Моя домашняя библиотека — очень гибкое образование, она меняется, потому что там книги, которые мне не нужны, прочитаны или из которых я взял все необходимое, просто раздаются, раздариваются, выносятся вниз, у нас дома идет активный обмен книгами. Иногда я что-то беру, иногда у меня что-то берут. Кроме того, я в основном читаю по работе. То, что мне нужно по профессии, то и составляет костяк моей библиотеки. Плюс довольно большое количество англоязычных изданий, которые я, конечно, не выношу и не раздариваю, потому что это моя practice, это моя ежедневная неизбежная практика.

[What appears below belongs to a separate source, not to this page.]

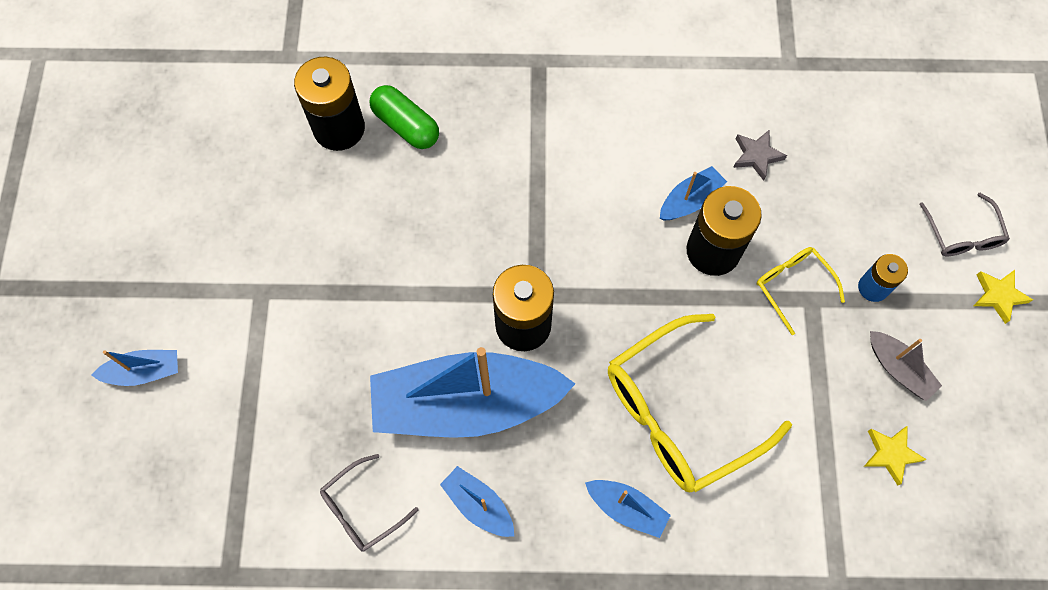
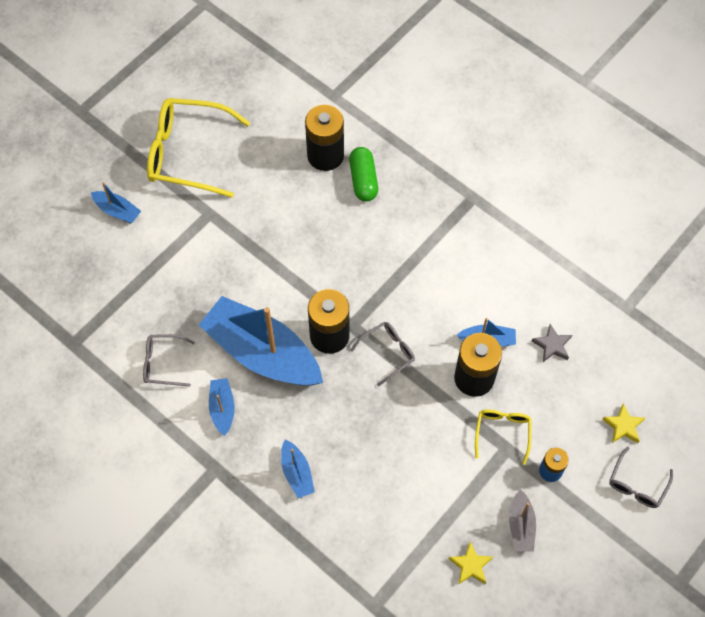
camera: 40 degrees right, 5 degrees down
(601, 294) = (388, 352): none -> grey glasses
(679, 413) = (371, 448): yellow glasses -> yellow glasses (188, 153)
(998, 296) = (624, 535): yellow star -> yellow star (623, 426)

Что касается восприятия книги как материального объекта — ко всему материальному, кроме порядка в комнате, я довольно равнодушен. Я не могу работать в условиях бардака, это верно, слава богу, он никогда вокруг меня не возникает. А в остальном архитектура, пейзаж за окнами… Я люблю, чтобы это был пейзаж, похожий на мое детство. Как у меня, собственно, и есть: я живу всю жизнь в одном районе. Но я могу работать и в Штатах, где у меня за окнами пейзаж совершенно другой, в Калифорнии, в Принстоне, в Бостоне,— где угодно. Я не придаю большого значения внешности книги, иллюстрации, обложке, шрифту. Мне приятно, конечно, что «Июнь» был издан вот таким машинописным образом, как бы самиздатским. Это добавило ему аутеничности, но я, когда его писал, писал его обычным своим шрифтом Times New Roman, 12-м кеглем, через один интервал, которым всегда пишу. И мне совершенно не важно, как это выглядит в оформлении.

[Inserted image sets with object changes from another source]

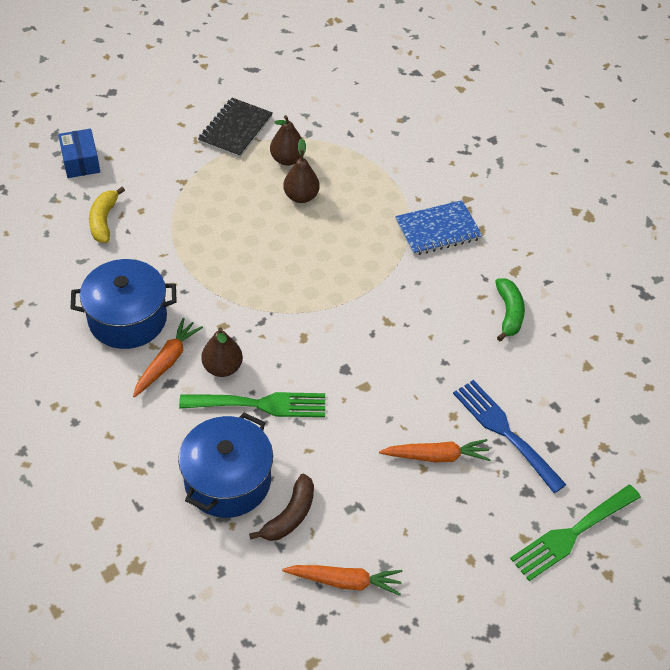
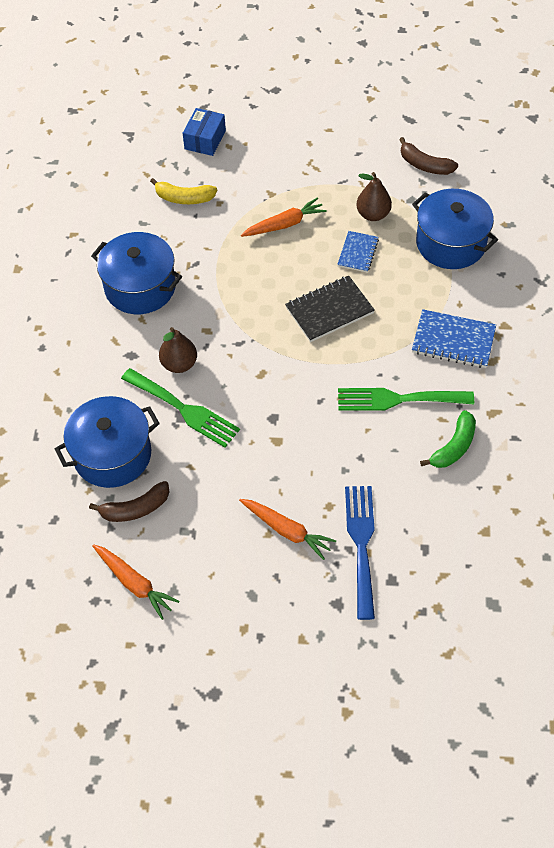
camera: 40 degrees right, 5 degrees up
(104, 221) = (184, 198): yellow banana -> yellow banana turned 120 degrees counterclockwise
(167, 362) = (142, 337): orange carrot -> orange carrot (284, 224)
(235, 129) = (350, 168): black notebook -> black notebook (329, 310)
(297, 101) = (425, 165): none -> brown banana
(301, 196) = (358, 253): brown pear -> blue notebook
(370, 154) = (450, 243): none -> blue pot
(571, 534) = (344, 661): green fork -> green fork (397, 399)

Я признаю, что в России есть гениальные художники книги. Но при этом я совершенно не придаю большого значения, действительно, внешнему виду издания. В последнее время в Штатах наметилась тенденция такой литературы, в которой огромную роль играют фотографии, вставные виньетки, типографские трюки. Это Данилевский, это Джесс Болл, да многие, вообще. Но я никогда этому значения не придавал. Может быть, я так устроен, действительно, я к визуальным искусствам довольно холоден, если не считать нескольких любимых художников, в которых, как правильно заметил Мочалов, я всегда смотрю сюжет, а не живопись. То есть я понимаю, но воспринимаю другое.